Aside from levitating beds for the super-rich, there hasn’t been a lot of advancement in bed design of late—or at all, for thousands of years. There’s only so much you can do without compromising the functionality of a horizontal thing to lie down on. But that doesn’t mean the history of beds is not without interest. Here are ten examples of quirky designs that time most definitely forgot.

10. The Great Bed of Ware

The Great Bed of Ware was a pop cultural icon, referenced by Shakespeare and Jonson. In the play Twelfth Night, Sir Toby Belch proclaims of a large piece of paper that it’s “big enough for the [Great] Bed of Ware.” Constructed around 1590, this enormous four-poster is over three meters wide to accommodate more than four couples. It’s almost the same from top to bottom and, standing at a height of 2.67 meters, it’s taller than many people’s bedrooms—even today.

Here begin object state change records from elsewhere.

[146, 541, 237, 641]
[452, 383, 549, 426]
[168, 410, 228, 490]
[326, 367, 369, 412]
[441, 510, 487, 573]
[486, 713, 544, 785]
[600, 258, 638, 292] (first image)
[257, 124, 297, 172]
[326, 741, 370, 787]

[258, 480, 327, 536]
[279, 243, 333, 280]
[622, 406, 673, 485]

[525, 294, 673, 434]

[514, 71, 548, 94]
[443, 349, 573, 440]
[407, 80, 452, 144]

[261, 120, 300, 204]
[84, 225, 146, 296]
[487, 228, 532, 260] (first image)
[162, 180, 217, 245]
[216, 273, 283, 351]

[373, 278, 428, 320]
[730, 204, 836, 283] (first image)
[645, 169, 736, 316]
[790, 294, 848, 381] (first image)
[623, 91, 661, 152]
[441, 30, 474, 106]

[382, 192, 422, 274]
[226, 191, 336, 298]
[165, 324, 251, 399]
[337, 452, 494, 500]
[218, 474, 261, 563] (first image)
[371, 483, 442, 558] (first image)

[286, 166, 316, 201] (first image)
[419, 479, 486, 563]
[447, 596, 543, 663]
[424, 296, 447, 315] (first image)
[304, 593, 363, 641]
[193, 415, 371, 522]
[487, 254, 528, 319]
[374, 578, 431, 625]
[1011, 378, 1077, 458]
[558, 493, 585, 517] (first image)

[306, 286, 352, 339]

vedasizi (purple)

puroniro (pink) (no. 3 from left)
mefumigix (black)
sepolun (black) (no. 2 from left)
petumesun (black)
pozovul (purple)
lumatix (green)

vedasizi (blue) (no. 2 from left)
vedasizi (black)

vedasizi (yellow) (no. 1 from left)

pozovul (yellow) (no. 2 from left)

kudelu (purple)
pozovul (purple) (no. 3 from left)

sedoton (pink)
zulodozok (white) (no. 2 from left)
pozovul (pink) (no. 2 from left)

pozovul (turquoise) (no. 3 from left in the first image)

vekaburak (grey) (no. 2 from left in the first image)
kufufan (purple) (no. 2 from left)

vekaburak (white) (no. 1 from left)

This giant bed was named for Ware, a town in Hertfordshire, once a convenient stopping-off point for travelers between Cambridge and London. Many who slept in the bed carved initials in the wood or left their seals in red wax. Now on display at London’s V&A, the bed is a stunning example of Elizabethan craftsmanship, complete with intricate Renaissance motifs: acanthus leaves, lions and satyrs, painted people, and more. The antique vandalism by sleepers only adds to the overall allure.

The Great Bed of Ware has changed hands several times over the years, housed at five different inns before it wound up at a fortified manor. There it was largely forgotten until 1931 when the V&A acquired it for £4,000—roughly £340,000 in today’s money and more than any other furniture they’ve bought. Interestingly, it was loaned back to Ware in 2012 for a year—with the help of cranes.

9. The box bed

The box bed, or lit clos, resembled a cupboard. It was basically a wooden box with a bed inside that was popular 600 years ago—for some highly practical reasons. For one thing, it afforded sleepers privacy and space at a time when families lived in cramped single rooms. It also retained warmth in harsh winters. More importantly, though, it protected sleepers from intrusion by wild animals—wolves, bears, and so on—or even just livestock wandering through (the origin of counting sheep?). 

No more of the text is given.